No apologies for returning to the campaign to protect bass stocks in the UK. The Angling Trust continues to work with our colleagues in the Bass Anglers Sportfishing Society (B.A.S.S.) to persuade our politicians of the plight of of British bass and the need for action, not just at a European level but in our inshore waters as well.
We have been well supported in these efforts by prominent figures in the bass world including Matt Powell from Wales and Henry Gilbey whose recently wrote a great blogpost which you can find here:
Successive Fisheries Ministers from both sides of politics have been well aware of the increasingly parlous state of bass numbers and the long overdue need for the introduction of measures to prevent a catastrophic stock collapse. Sadly, it now seems that this collapse could be about to happen. The results from the recent Solent bass survey in the English Channel confirm that there have been five poor year classes in a row (2008 – 2012) which offers a bleak prospect for the future.
With the exception of Labour’s Ben Bradshaw, who tried unsuccessfully to raise the ridiculously inadequate bass minimum landing size (mls), and the Conservative’s Richard Benyon, who instigated the current mls review, other ministers have been reluctant to either heed the warnings or follow scientific advice. This is partly because the commercial sector consistently sets it’s face against any restrictions on their activities and they are effective lobbyists to which politicians have become accustomed to listening. However, we are hoping that the current incumbent, George Eustice, will be prepared to finally grasp the nettle and introduce long overdue conservation measures for this most iconic of sportfish.
The reason we are now in this unhappy place is because for the last 10 years our politicians have been ignoring the evidence from the International Council for the Exploration of the Seas (ICES) and their own scientists and listening to the loudest and most self-interested voices. The scientific advice from ICES in 2013 for a 36% cut in total catches was not acted upon and now the latest recommendation is for an 80% cut in catches of bass across the EU in 2015. Increasing commercial fishing effort and successive years of recruitment failure are cumulatively driving bass stocks towards a precipice. Unless action is taken immediately to protect the remaining stock a total moratorium on bass fishing in Europe will soon be the only option available to protect and restore this important fishery.

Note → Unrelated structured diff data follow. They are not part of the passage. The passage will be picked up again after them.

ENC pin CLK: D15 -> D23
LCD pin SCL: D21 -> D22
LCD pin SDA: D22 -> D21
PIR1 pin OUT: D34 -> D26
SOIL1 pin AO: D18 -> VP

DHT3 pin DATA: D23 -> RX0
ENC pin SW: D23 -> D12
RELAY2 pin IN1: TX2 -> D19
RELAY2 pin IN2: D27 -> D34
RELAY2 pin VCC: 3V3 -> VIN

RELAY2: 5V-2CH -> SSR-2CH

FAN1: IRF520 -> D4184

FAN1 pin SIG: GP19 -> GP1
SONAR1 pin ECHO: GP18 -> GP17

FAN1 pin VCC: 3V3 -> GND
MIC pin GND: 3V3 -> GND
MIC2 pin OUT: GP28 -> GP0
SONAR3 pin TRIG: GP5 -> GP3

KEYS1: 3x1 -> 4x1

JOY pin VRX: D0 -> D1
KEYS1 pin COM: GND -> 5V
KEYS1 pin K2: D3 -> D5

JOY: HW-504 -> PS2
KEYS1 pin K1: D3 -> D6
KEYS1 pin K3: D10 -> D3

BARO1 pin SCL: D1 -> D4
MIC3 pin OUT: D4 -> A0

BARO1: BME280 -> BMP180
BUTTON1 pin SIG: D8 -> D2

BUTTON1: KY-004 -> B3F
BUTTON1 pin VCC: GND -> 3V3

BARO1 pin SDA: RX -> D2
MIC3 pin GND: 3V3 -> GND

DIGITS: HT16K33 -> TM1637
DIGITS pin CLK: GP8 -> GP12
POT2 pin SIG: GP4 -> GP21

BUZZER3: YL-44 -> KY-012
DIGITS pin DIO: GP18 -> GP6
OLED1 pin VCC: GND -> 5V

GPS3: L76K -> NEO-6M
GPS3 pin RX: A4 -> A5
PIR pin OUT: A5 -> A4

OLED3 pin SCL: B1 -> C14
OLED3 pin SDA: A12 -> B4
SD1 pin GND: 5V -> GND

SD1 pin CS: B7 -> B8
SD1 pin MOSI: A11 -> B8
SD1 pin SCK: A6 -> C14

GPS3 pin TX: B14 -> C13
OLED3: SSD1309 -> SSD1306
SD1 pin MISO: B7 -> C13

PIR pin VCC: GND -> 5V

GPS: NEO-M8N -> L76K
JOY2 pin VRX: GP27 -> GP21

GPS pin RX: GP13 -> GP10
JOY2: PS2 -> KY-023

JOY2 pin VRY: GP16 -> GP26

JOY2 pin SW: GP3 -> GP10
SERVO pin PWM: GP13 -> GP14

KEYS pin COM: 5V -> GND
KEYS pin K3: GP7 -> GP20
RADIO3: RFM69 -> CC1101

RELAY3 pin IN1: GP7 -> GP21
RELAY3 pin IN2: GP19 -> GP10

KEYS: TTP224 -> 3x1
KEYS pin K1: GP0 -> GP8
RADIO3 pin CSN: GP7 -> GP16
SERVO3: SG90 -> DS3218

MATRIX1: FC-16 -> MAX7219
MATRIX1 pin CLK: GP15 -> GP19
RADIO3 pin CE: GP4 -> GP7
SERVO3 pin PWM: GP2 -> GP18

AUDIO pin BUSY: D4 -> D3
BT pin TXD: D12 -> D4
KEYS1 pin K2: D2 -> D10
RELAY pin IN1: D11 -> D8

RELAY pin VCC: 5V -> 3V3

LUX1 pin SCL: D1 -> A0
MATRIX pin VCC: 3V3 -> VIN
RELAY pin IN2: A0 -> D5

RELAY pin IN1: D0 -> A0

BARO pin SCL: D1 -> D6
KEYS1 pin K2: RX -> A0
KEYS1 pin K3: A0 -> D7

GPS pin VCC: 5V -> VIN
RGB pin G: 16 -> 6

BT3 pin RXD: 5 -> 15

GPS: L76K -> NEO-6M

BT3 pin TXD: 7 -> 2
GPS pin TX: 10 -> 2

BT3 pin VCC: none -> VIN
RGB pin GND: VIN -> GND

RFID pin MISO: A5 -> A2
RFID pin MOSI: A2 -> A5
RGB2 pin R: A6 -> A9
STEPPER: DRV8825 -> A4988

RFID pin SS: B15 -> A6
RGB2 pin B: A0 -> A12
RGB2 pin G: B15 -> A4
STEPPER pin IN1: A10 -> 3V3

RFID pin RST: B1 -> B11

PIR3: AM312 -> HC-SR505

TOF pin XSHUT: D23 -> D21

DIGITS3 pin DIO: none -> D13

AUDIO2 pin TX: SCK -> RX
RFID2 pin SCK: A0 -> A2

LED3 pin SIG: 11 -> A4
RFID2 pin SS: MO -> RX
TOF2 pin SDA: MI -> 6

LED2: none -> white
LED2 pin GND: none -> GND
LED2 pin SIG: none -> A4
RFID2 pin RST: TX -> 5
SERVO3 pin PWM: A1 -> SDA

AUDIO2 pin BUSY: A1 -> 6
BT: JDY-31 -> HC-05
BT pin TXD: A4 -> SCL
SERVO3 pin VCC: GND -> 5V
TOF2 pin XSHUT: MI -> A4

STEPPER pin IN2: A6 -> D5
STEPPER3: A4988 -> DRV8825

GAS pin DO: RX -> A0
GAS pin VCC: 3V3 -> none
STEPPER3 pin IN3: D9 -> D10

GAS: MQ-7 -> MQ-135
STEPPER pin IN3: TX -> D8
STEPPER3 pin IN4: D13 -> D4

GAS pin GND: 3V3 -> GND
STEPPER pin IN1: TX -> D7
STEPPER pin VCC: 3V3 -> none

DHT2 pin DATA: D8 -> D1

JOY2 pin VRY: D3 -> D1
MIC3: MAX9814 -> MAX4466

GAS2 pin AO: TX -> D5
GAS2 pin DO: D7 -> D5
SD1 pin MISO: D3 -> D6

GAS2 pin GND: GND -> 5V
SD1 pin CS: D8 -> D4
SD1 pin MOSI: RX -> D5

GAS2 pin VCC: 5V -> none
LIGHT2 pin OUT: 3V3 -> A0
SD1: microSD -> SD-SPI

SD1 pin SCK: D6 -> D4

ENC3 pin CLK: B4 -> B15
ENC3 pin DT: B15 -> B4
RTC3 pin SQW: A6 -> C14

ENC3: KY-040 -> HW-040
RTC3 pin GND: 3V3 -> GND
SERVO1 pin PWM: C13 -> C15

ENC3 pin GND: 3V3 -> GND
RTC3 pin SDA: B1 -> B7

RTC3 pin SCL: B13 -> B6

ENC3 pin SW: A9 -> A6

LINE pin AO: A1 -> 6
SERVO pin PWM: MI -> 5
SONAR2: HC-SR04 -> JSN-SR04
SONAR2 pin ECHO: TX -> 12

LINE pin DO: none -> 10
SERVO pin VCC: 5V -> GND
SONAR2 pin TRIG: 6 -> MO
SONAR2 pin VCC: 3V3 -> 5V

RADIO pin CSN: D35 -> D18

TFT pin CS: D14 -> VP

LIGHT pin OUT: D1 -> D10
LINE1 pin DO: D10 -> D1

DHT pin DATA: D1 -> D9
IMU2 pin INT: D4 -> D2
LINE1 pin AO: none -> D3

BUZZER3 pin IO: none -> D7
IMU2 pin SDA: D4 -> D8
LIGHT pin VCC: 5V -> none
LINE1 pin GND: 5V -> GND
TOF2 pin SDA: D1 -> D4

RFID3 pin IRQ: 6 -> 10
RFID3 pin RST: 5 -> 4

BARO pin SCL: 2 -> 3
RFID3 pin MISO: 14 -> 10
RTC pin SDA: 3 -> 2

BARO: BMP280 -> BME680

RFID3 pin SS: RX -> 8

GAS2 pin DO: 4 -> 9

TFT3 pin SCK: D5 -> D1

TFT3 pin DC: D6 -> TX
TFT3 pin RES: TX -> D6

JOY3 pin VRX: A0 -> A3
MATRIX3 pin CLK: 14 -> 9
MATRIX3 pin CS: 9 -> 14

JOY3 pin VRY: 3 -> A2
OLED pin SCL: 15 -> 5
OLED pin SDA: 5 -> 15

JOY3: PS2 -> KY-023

A collapse in bass stocks or a total moratorium on all forms of bass fishing would be disastrous for recreational sea angling which, according to Defra’s own Sea Angling 2012 report shows there are 884,000 sea anglers in England who directly pump £1.23 billion p.a. into the economy and upon which 10,400 full time jobs are dependent. If induced and indirect impacts are taken into account these figures soar to £2.1 billion and 23,600 jobs. The VAT alone which is collected from sea anglers dwarfs the entire value of all commercial fish landings in England. In purely economic terms, we would be better off if bass were retained as a line caught species only with the bulk of the market demand met by farmed fish. This would immediately revive the UK fishery for both the inshore under ten metre commercial fleet, who would be in position to provide a premium product caught in a sustainable way, and the recreational sector – the majority of whom practice catch and release.
Will Europe Deliver?
Despite some encouraging signs that the European Commission has finally woken up to the unfolding disaster that is happening across the North Atlantic Fishery we remain concerned that their proposals will inevitably get watered down once the commercials get to work on their individual parliamentarians. A number of welcome measures are on the table at the moment and relate to the main bass stock in the Celtic sea, Channel, Irish Sea and North Sea. The interested Member States (i.e. France, UK, Netherlands, Ireland, Belgium, Spain and Portugal) agreed on the following key factors:
- acceptance of the assessment of the state of the stock;
- a total allowable catch (TAC) not being the best option;
- the need for immediate action to reduce fishing mortality significantly, with specific limits on targeted fisheries, both commercial and recreational;
- the need to protect spawning aggregation areas;
- the need to take into account socio-economic factors; and,
- beyond immediate action the need in the medium term for a management plan.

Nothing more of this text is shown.